June 10, 2020 By HerMoney

5 Things You Need to Know About Being a Cosigner on a Student Loan

5 Things You Need to Know About Being a Cosigner on a Student Loan

At last count, a four-year degree at an in-state public university will set you back a little more than $9,000 a year on average. That’s just tuition.  Add room and board, books, transportation, pizza, and those other costs quickly add up.  And while you may have some money stashed for this purpose and federal student loans can help, even combined sometimes they aren’t enough.

Private student loans can bridge the gap, but without a credit history, it’s difficult for students to get approved on their own. That’s where cosigners come in.  “More than 90% of private student loans to undergraduates require a credit-worthy cosigner,” says Mark Kantrowitz, publisher and VP of research at SavingForCollege.com “To the lender, the student is an unproven asset.”

Of course, as a parent, you want to help your child succeed.  But before you sign on the dotted line, make sure you and your child understand the financial commitment. Below, we’ve read between the lines so you don’t have to.

You’re equally obligated to repay the debt

A big misnomer when it comes to cosigning student loans– is that the borrower is solely responsible for the debt. If the student doesn’t pay it back, it’s only their credit that suffers. The reality is quite the opposite. “Most people think they’re giving a reference, but if you are cosigning a student loan or a mortgage it is you who is borrowing that money,” says Kantrowitz. If your child can’t pay it back you’re on the hook.

Have the talk with your child

If your child can’t pay it back, you’ll be held responsible to pay it back and make sure he or she understands this. It’s important to gauge your child’s ability to repay before signing on the dotted line. Look at how they’ve handled their finances, part-time jobs, chores, and schoolwork to ascertain their likelihood of paying on time. You don’t want to cosign a loan if your child won’t treat the debt seriously.
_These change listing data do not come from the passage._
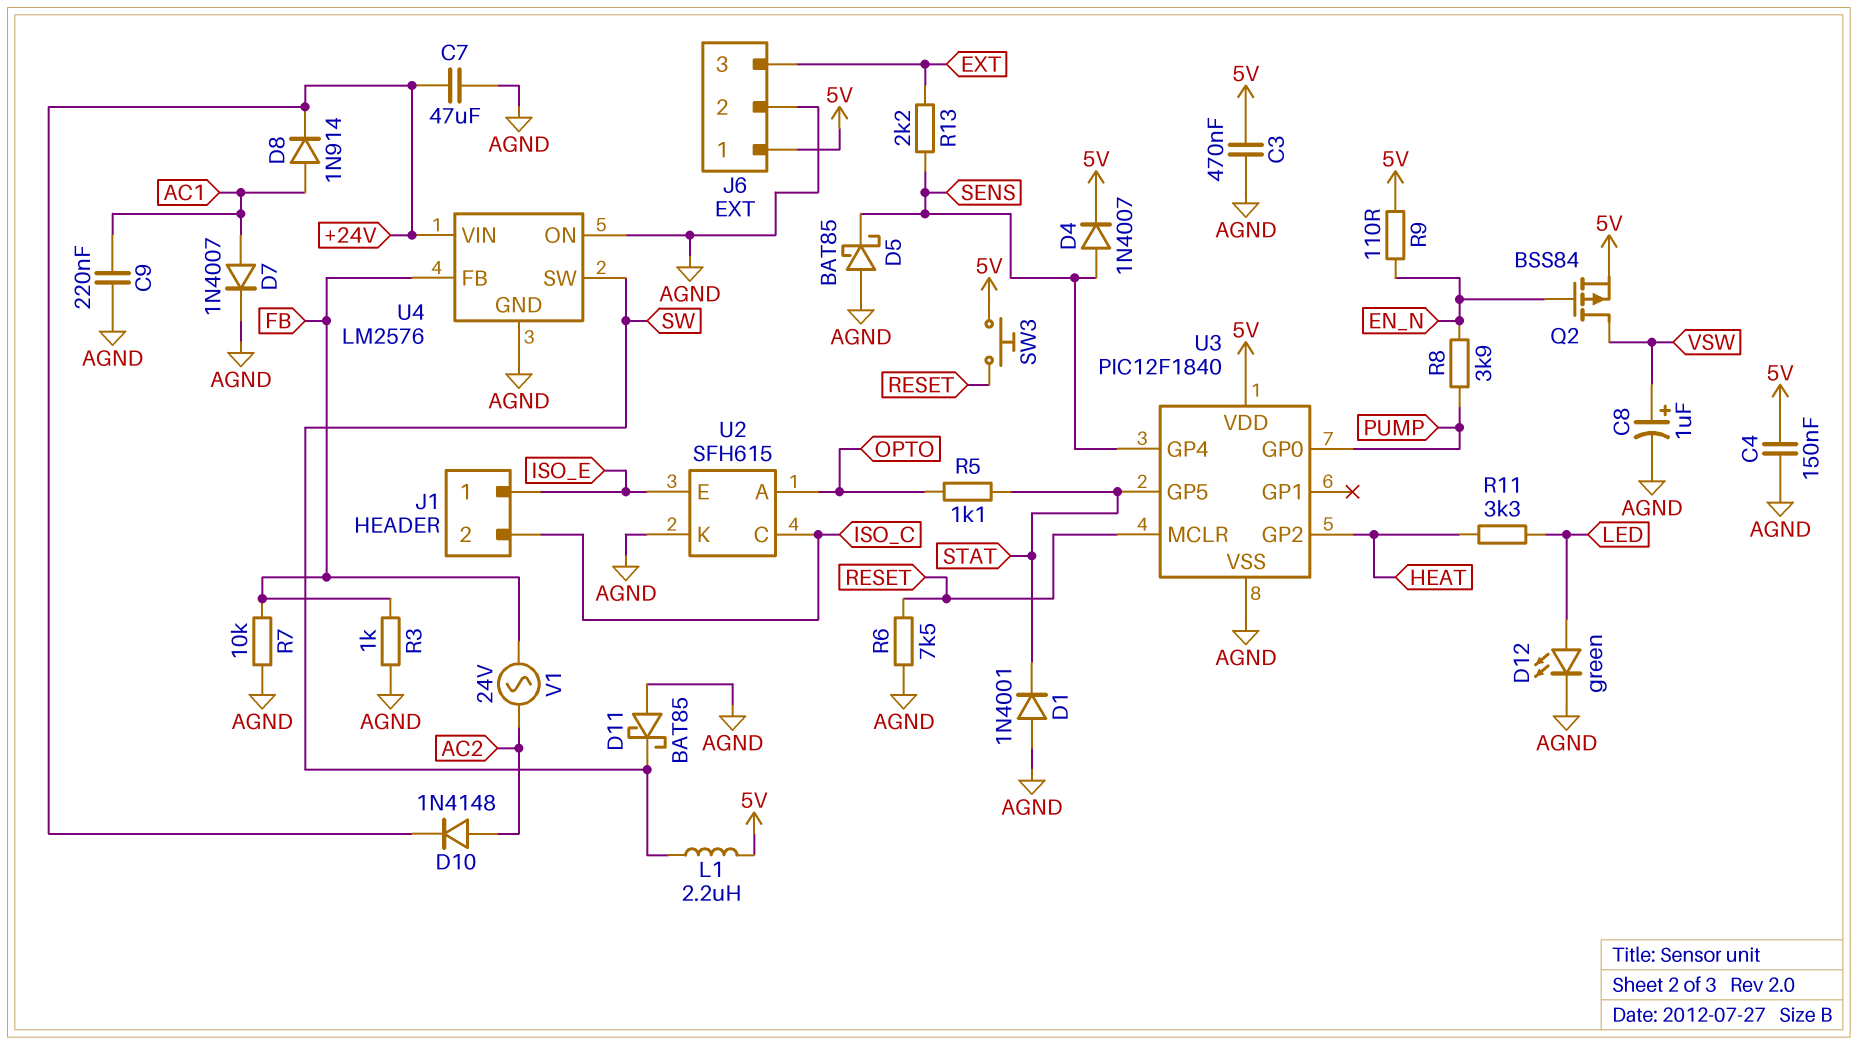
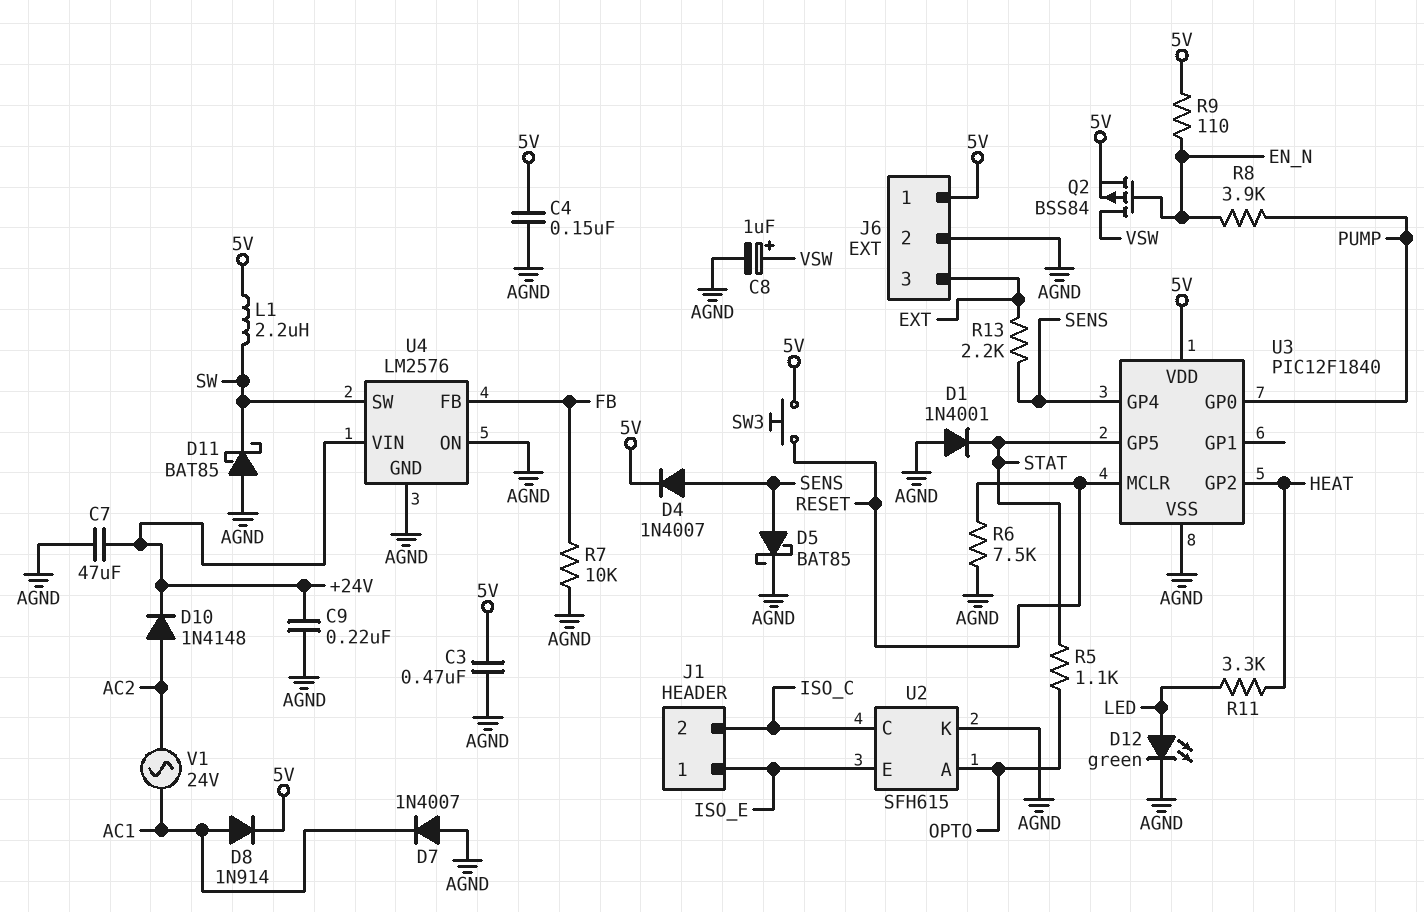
C9: 220nF (AC1, AGND) -> 220nF (+24V, AGND)
D5: schottky BAT85 (A AGND, K SENS) -> schottky BAT85 (A SENS, K AGND)
D7: diode 1N4007 (A AC1, K AGND) -> diode 1N4007 (A AGND, K AC1)
D8: diode 1N914 (A AC1, K +24V) -> diode 1N914 (A AC1, K 5V)
R3: 1k (AGND, FB) -> none
V1: AC 24V (AC2, FB) -> AC 24V (AC1, AC2)

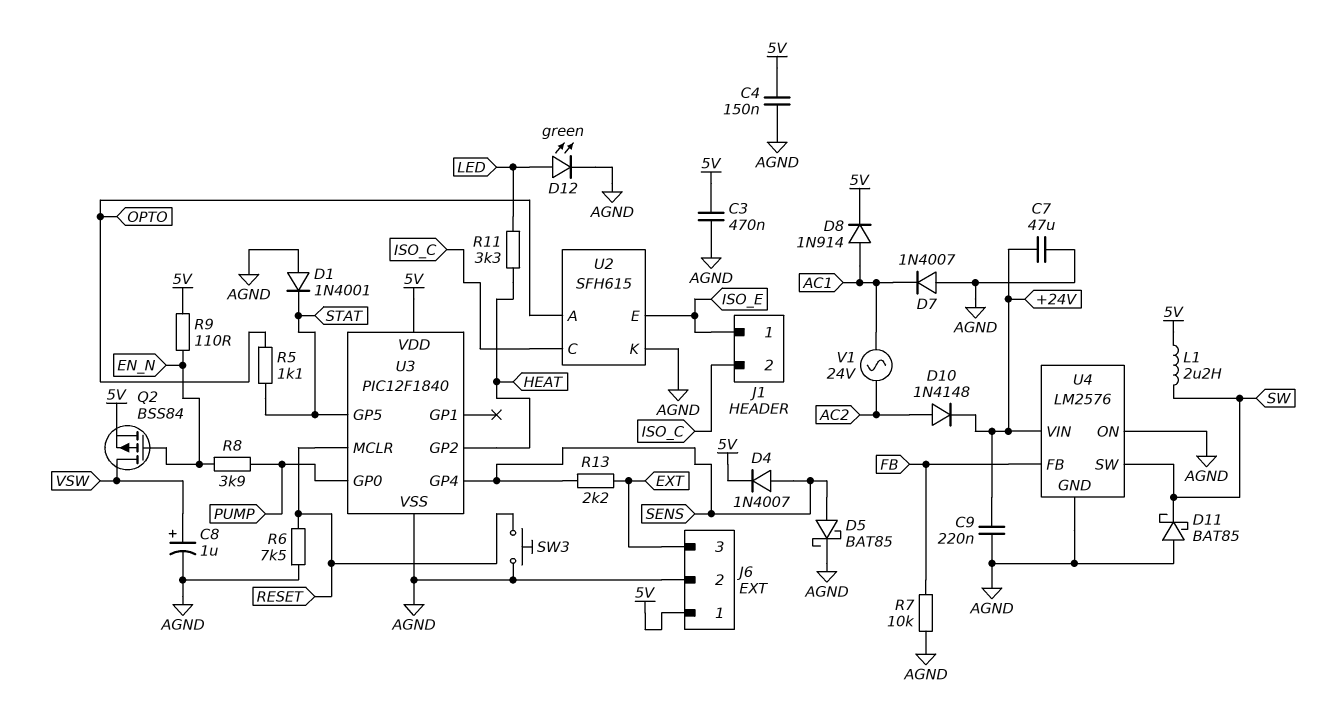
SW3: button (5V, RESET) -> button (AGND, RESET)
If there’s any doubt your child will repay the debt, you may want to consider taking out a parent loan in your name. A parent loan, such as the one from College Ave, can give you more control and protect your credit score from any dings from late or missed payments. With the College Ave loan, you also have the option to get up to $2,500 of the loan delivered straight to you so you can control the extra education expenses on books, electronics, and dorm supplies.

On-time payments are crucial

How much you pay in interest for car loans, mortgages and credit cards is largely dictated by your credit score. The lower your score, the more you’ll pay in interest. The higher your score, the cheaper it will be to borrow. Cosigning a student loan can affect your credit score: both positive and negative. “If there are late or missed payments, that will harm the credit rating of the cosigner,” says student loan expert Heather Jarvis. However, on-time payments can help improve your credit score. One way to make sure payments are made on time is to sign up for automatic payments. With College Ave, if you sign up for automatic payments, you‘ll receive a 0.25% interest rate reduction, helping to save you money over the life of your loan.

Know your financial priorities

Paying for college is one of the biggest investments you’ll make in your child’s future. However, are there other big investments or expenses ahead? When approving you for credit, lenders pay close attention to your debt-to-income ratio (DTI) to gauge your ability to repay. DTI is the total amount of debt you owe each month compared to how much you earn. When you cosign a student loan, be aware that debt gets added to your credit profile, too. If the DTI percentage is above 43%, it may be hard to get approved for other loans. In other words, if you cosign a student loan for $10,000, that’s $10,000 less in borrowing capacity you’ll have until the loan is paid off.  “Cosigning ties up credit you might want or need to use later,” says Jarvis. As with other loans, make sure you take into consideration your financial goals before committing.

You can get a cosigner release: here’s how

A cosigner release is when cosigners are released from the debt, typically once the borrower makes consecutive payments for a predetermined time. It’s usually anywhere from 24 to 48 months and may require a credit check. Not all private student loans offer this option, so be sure to do your research on any student loans you cosign.

Bonus

Pre-qualification helps you plan, without harming credit 

When shopping around for student loans, whether you will qualify and what rates you can expect are likely some of your biggest questions. With the College Ave Student Loans pre-qualification tool, a cosigner can check to see if he or she pre-qualifies for a College Ave loan in less than three seconds. You’ll be able to see what rates you can personally expect before you apply, and without impacting your credit score.

Before you cosign, consider the above. As you and your child get ready for the next steps ahead, make sure your expectations around student loans are part of the discussion.